Our subject was born in 1850; at the age of 13 he went to Eton, where he stayed for 6 years. As might be expected he forced his way into all of the sports teams culminating in him appearing in the Eton v Harrow match at Lord’s in 1867. He also excelled at Fives and Rackets, winning numerous trophies in the public school competitions. He played for Kent in 1869, when still at Eton, arriving at Brasenose College at Oxford University the following year. He won four cricket Blues and numerous half blues (although the author does not appear to recognise this term) in rackets, real tennis, athletics and association football. He was picked to play for the Gentlemen in their match against the Players, the most prestigious match of the time, in 1870 and also on two other occasions. He opened the batting with W.G. Grace on the Fitzgerald tour of North America so it can be seen that his cricket was of the highest class. His football exploits, as a fast-running forward, were also exceptional: besides captaining his country twice, he appeared in three consecutive FA Cup Finals (1873-5). He later played for Crystal Palace. After qualifying as a solicitor and marrying a girl he met in America he seemed well set for a prosperous future. But it was not to be as in 1878 he contracted pneumonia and died after a short illness aged just 27. He could have achieved great things in his chosen fields.

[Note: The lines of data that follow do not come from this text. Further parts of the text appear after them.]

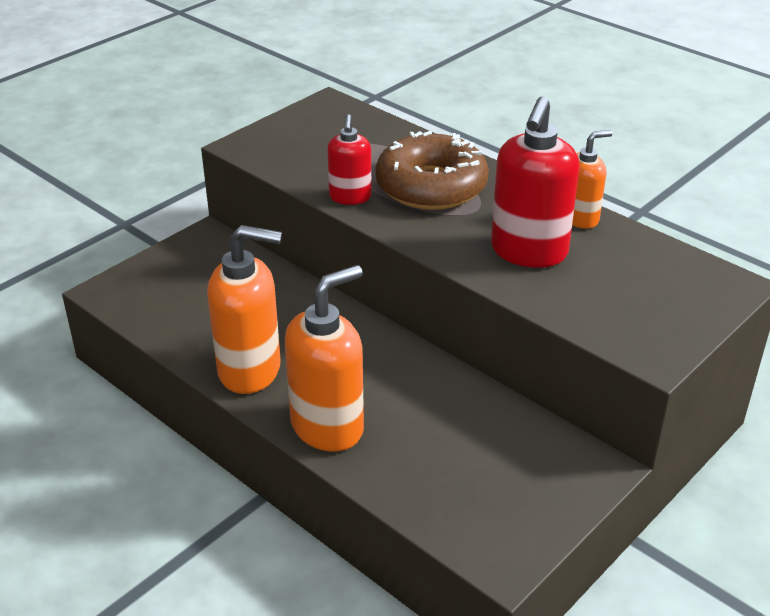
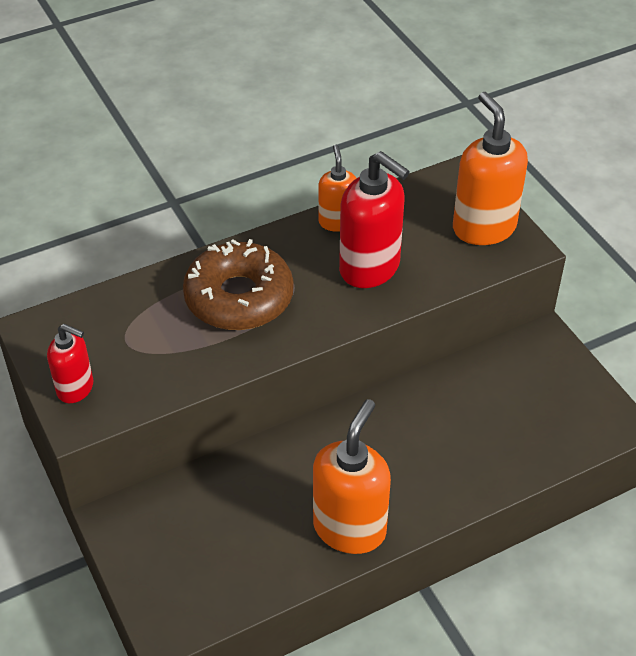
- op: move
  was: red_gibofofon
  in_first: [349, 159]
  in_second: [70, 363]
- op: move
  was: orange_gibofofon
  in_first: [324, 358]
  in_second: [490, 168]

The list of acknowledgements is impressive but I am a little concerned about the validity of some of the information included in the treatise because the bibliography makes extensive references to Wikipedia sites that are not renowned for their accuracy. I hope the author has verified any information from those sources elsewhere. I was surprised there is no reference to R.A. Fitzgerald’s Wickets in the West (Tinsley Brothers 1873) which gives a detailed account of the 1872 tour. Some of the writing style, such as “Cuthbert John Ottaway of Dover, and of Oxford – and indeed England – take a bow” is also a little grating.

Despite my reservations this is a very worthwhile and much-needed biography of an early cricketer and I would recommend it as a worthwhile addition to any cricket library.